Participação do Prof. Jônatas Manzolli no International Journal and Conference of Transdisciplinary Studies in Arts, Technology and Society
Ode to Christus Hypercubus
As resonances from walls and arch of Cathedrals, computer-generated sounds, a pianist, a mezzo-soprano and a virtual choir perform an Ode to Salvador Dalí’s Christus Hypercubus. A diffused acoustic field generated with music fragments invites the audience to discover and recreate meanings for the Catalan’s masterpiece. It is sought to take the audience to immerse in resonances that would still persist from walls of Cathedrals. The sound space is fulfilled with multi-sources of sacred music alliterations.
Constructed via computational support, it orchestrates sixteen compositions in miniatures called “stanzas of the Ode”. These are described here as the reconstruction of the Medieval Organum that is a constant electroacoustic drone accentuates resonances in which time is expanded to re-expose fragmented chants that still linger on the walls and in the arches.
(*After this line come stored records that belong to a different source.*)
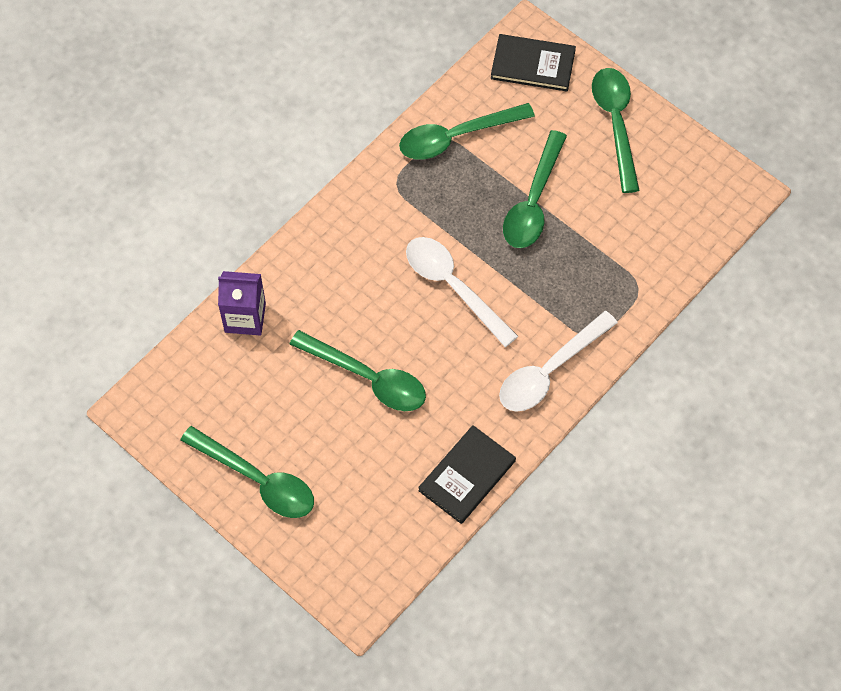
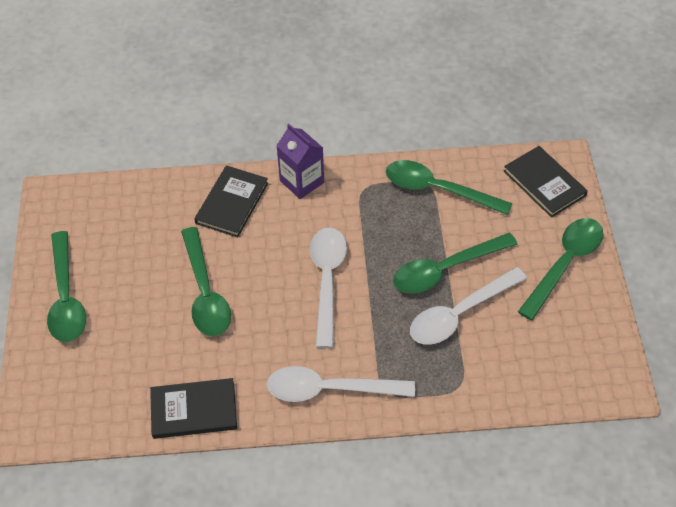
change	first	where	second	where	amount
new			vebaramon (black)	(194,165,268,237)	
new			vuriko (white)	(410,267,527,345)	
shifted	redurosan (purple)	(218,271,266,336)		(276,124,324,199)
Using interactive techniques the Ode attempts to explore human cognition and understand how creativity operates in a multimodal performance.
Prof. Manzolli will be accompanied by singer Beatriz Maia, from the University of Aveiro.
Jônatas Manzolli combines contemporary musical creation and cognitive sciences focusing on the dialogues between music and science. The interdisciplinary study results in electroacoustic, instrumental, and multimodal works. A composer and mathematician, full professor of the Institute of Arts, University of Campinas, Brazil, he is a pioneer in the Brazilian research in computer music. He has been a guest researcher at the Institute for Neuroinformatics, Switzerland, and the SPECS Group (SPECS) at the Universitat Pompeu Fabra, Barcelona. He is also a collaborator of the CIRMMT, McGill University, Montreal.
Jônatas Manzolli’s most notorious achievements have emphasized the delicate relationship between man and machine, including the use of artificial intelligence as digital interfaces such as Ada: Intelligent Space (2002) and the Multimodal Brain Orchestra (2009). His compositions also include large orchestral settings such as the multimodal opera Descobertas (2016). He has received numerous grants and awards including the recent Rockefeller Foundation “Arts & Literary Arts” Award to be an artist resident at the Bellagio Centre, Italy in April 2018.